Posted by on June 6, 2012

To say that there is nothing between Isiolo and Moyale would be a lie – there is loads of nothing and luckily a couple of really interesting things in between the nothingness. We travelled for 36 hours nonstop and covered 500km. We bargained and bargained and bargained some more. We didn’t eat much, dreamed of sleep and inhaled more dust than would be considered save. But we made it all the way to Ethiopia, in more or less one piece.

Isiolo is shithole, to put it nicely. It’s the kind of place Hunter S Thompson would be proud of. Everybody’s high as kites; children run around with glue, the elderly are lying drunk on the pavements and it seems everyone in between are chewing miraa, a plant that if chewed raw for hours apparently gives a great buzz which is not so great for those not chewing it. The result of all the miraa is a town of people with chewed up leaves stuck in their teeth that talk a lot of gibberish and tend to spit all the time.

Isiolo to Moyale_00010

We spent all day but long after sunset we still had no idea how we would get out of there and the villagers with hamster-cheeks stuffed with the disgusting green gunk were getting more aggressive by the minute. We had just given up after the first and last truck for the day drove off with about 20 drunk and high men on it when we found a way out in the form of a very old, beaten up bus. In daylight we saw that ahead of us was only this:

Isiolo to Moyale_00008

There is only one way to Moyale if you don’t have a 4wd but the drivers of the cattle trucks that take passengers are drooling from chewing all day and they don’t plan on stopping any time soon. None the less, if you want to go to Ethiopia via this part of the world you have to take your chances. It’s a risky business travelling northern Kenya, if the crappy road and high drivers don’t get to you the bandits might. Yet hidden in the desolated disaster that is this area are stunning scenes  and strange humans – and in the middle is Marsabit where as one man put it, unlike Isiolo they chew miraa to survive and don’t survive to chew miraa. This was the end of the line for our lonesome bus and another 12 hours on an overloaded truck was our only escape.

Isiolo to Moyale_00009

The cattle trucks fill up really quickly so you best just grab a spot on top and hang on for the rest of the way. If you move, you lose your spot and there really is no complaining to the driver. We got lucky and jumped on an empty one – our only companions were a young lady breastfeeding her baby, an old man with an even older AK47 and three young guys who kept getting off at every stop and doing god knows what. Oh, and all the dried of dung from the cattle that came before us.  It was onwards and onwards to Moyale a place which after hours in the desert becomes the metaphorical pot of gold at the end of a really crappy rainbow.

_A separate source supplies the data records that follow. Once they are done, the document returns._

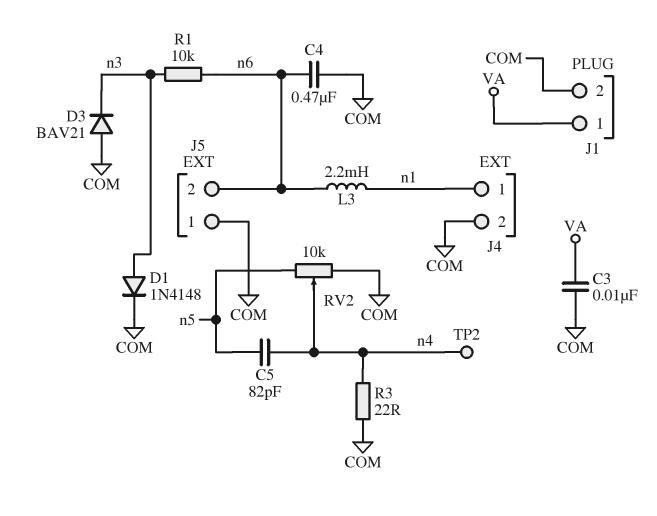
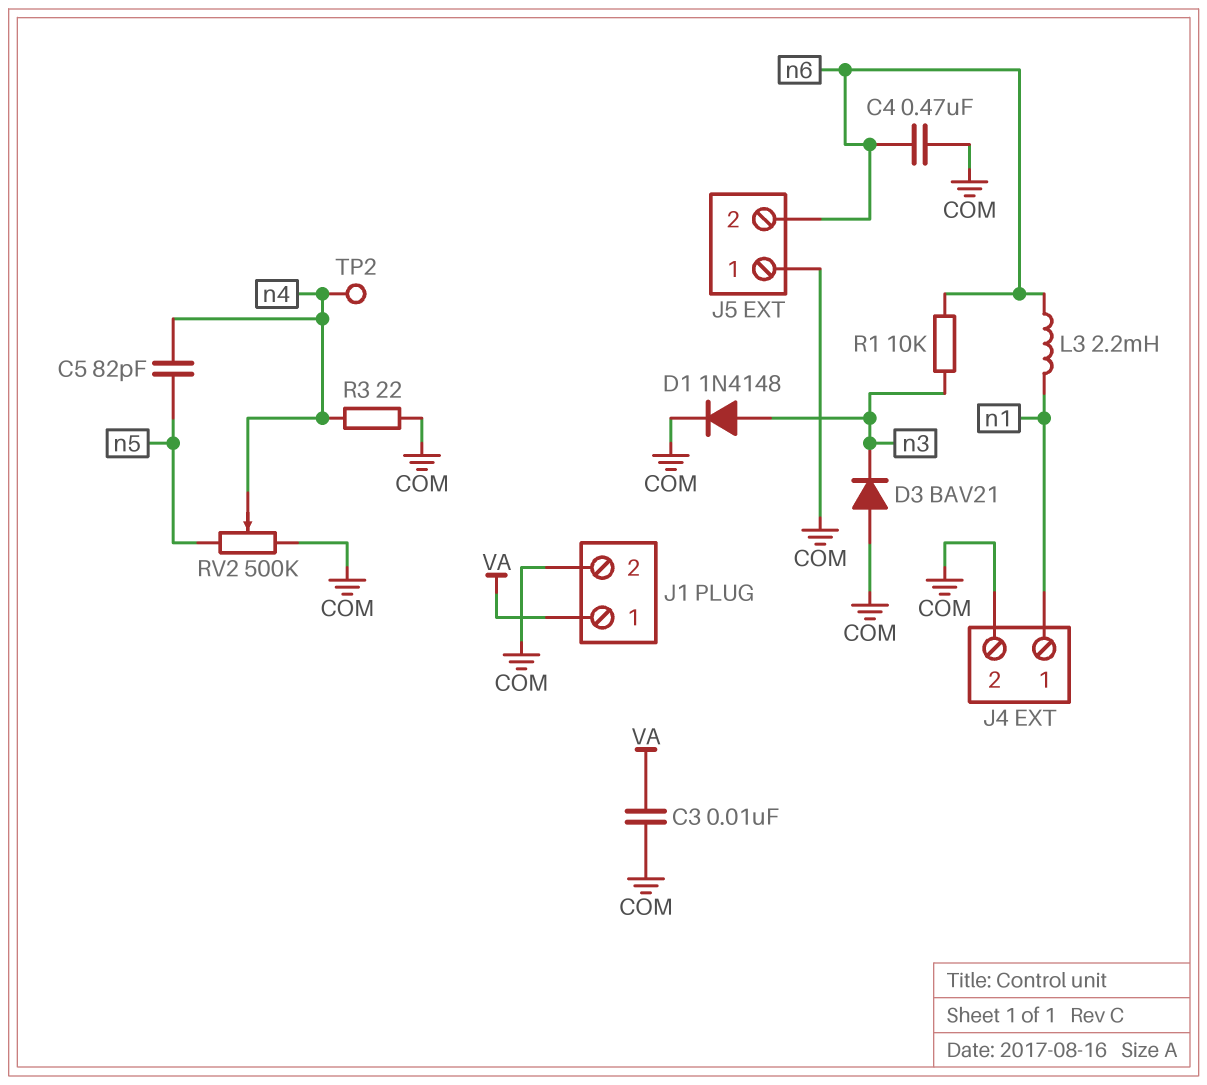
RV2: 10k (COM, n5, wiper n4) -> 500k (COM, n5, wiper n4)

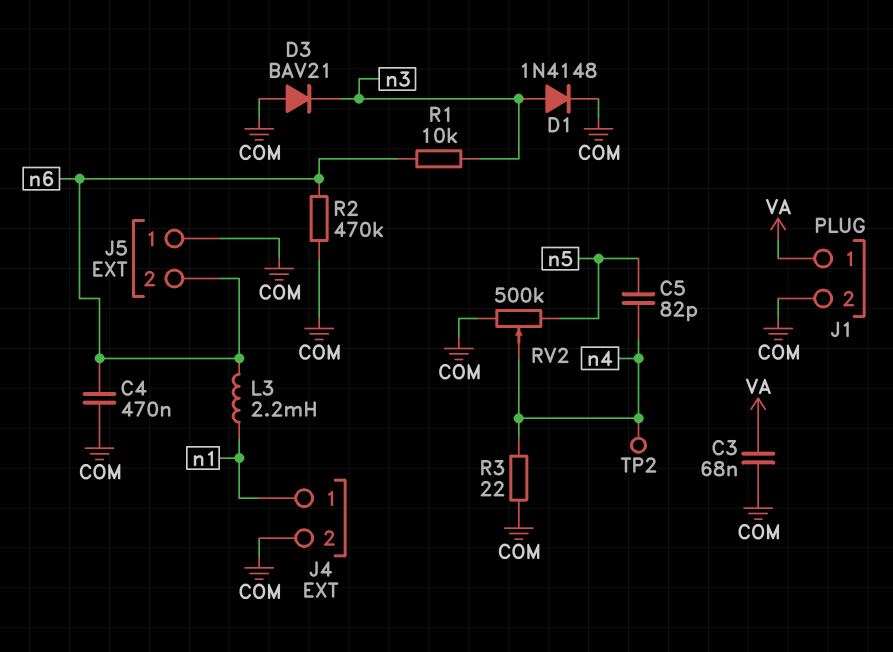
C3: 10nF (COM, VA) -> 68nF (COM, VA)
R2: none -> 470k (COM, n6)

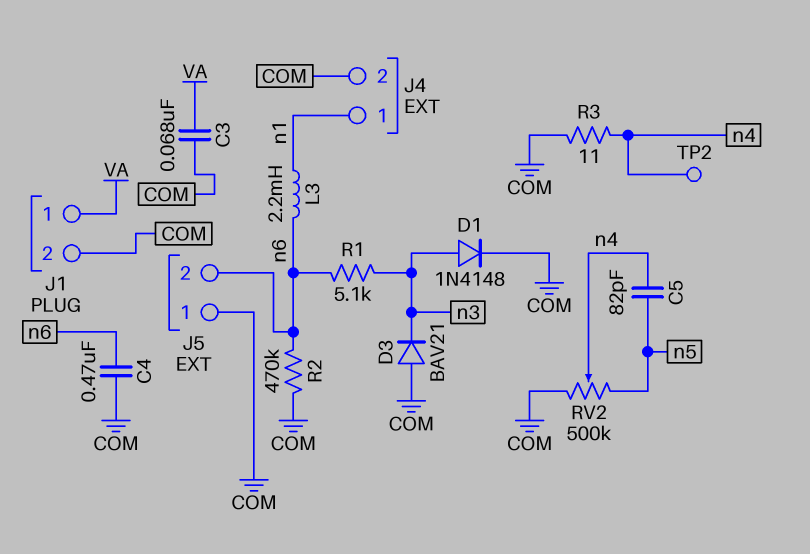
R1: 10k (n3, n6) -> 5.1k (n3, n6)
R3: 22 (COM, n4) -> 11 (COM, n4)

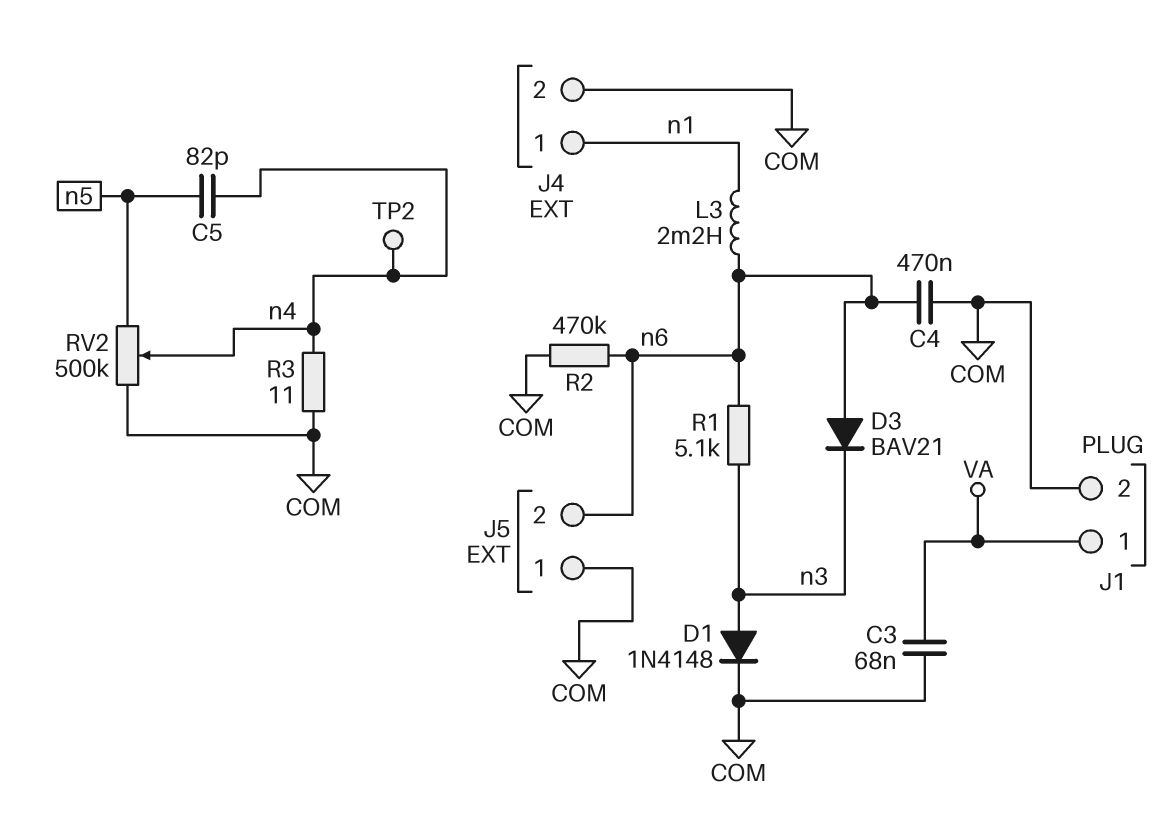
D3: diode BAV21 (A COM, K n3) -> diode BAV21 (A n6, K n3)

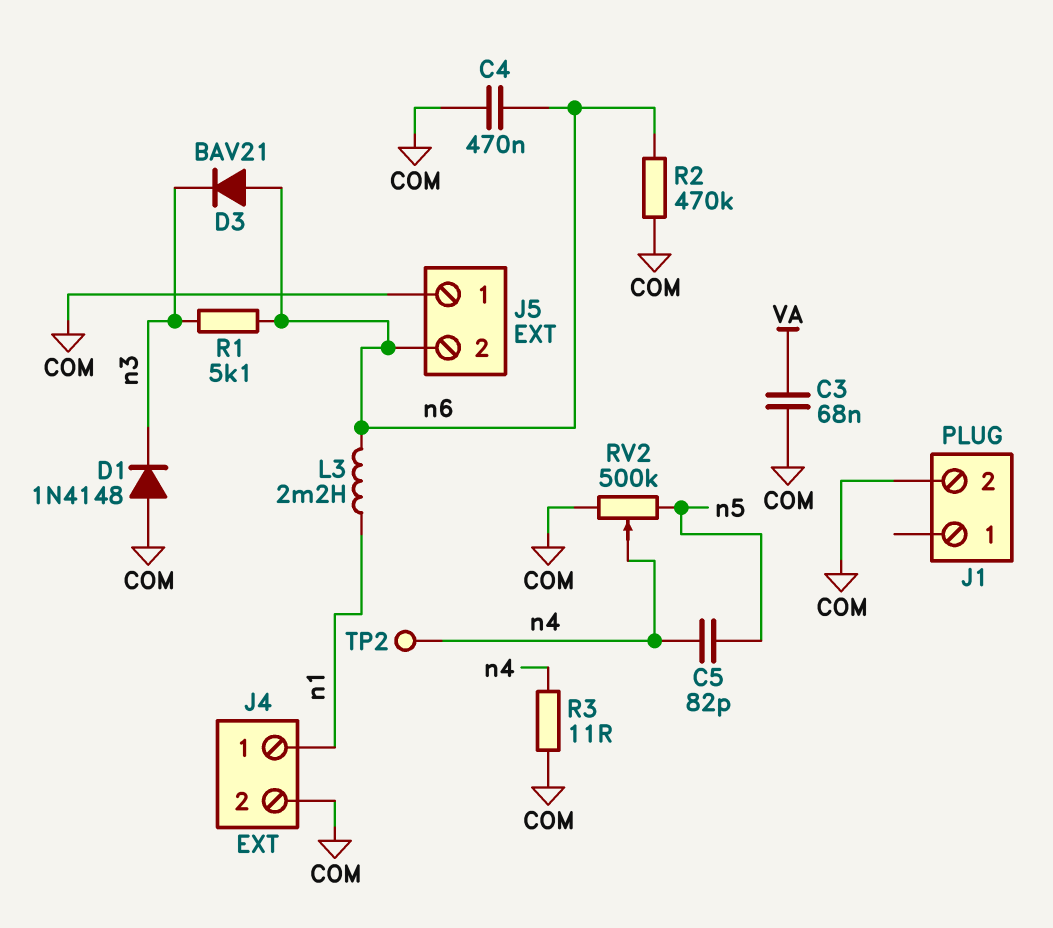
D1: diode 1N4148 (A n3, K COM) -> diode 1N4148 (A COM, K n3)
J1 pin 1: VA -> none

We passed forsaken towns, a crater, loads and loads of camels and volcanic rocks before we got impossibly tired and fed up. The nice thing about this trip is that once you reach this point and you really just can’t take it anymore you know you are just over halfway there.

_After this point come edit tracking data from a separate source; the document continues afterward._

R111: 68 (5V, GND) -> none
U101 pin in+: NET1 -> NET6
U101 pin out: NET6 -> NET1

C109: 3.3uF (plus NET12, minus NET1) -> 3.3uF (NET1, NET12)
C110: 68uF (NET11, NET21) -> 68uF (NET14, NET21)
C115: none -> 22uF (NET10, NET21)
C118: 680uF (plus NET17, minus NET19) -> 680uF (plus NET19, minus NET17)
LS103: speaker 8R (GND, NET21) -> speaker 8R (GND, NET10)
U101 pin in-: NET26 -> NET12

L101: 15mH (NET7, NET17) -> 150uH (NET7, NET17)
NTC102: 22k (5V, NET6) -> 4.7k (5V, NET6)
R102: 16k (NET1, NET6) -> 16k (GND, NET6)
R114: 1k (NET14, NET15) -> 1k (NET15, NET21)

When we finally reached Moyle we were as dirty a bunch of thugs and every bone in our bodies ached. We hopped off the truck gave a sigh of relief and turned around just in time to see a group of about 10 miraa chewing men flocking to us like flies to droppings. Moyale it turns out is Isiolo, just 500km of desert away.

The bike made it through with only a couple of small injuries and we made it through with only a couple of bruises. We spent the night in Moyale hiding from its own batch of crazies and crossed into Ethiopia the next morning. We could hardly believe that we made it and were quite happy to say Kwaheri Kenya!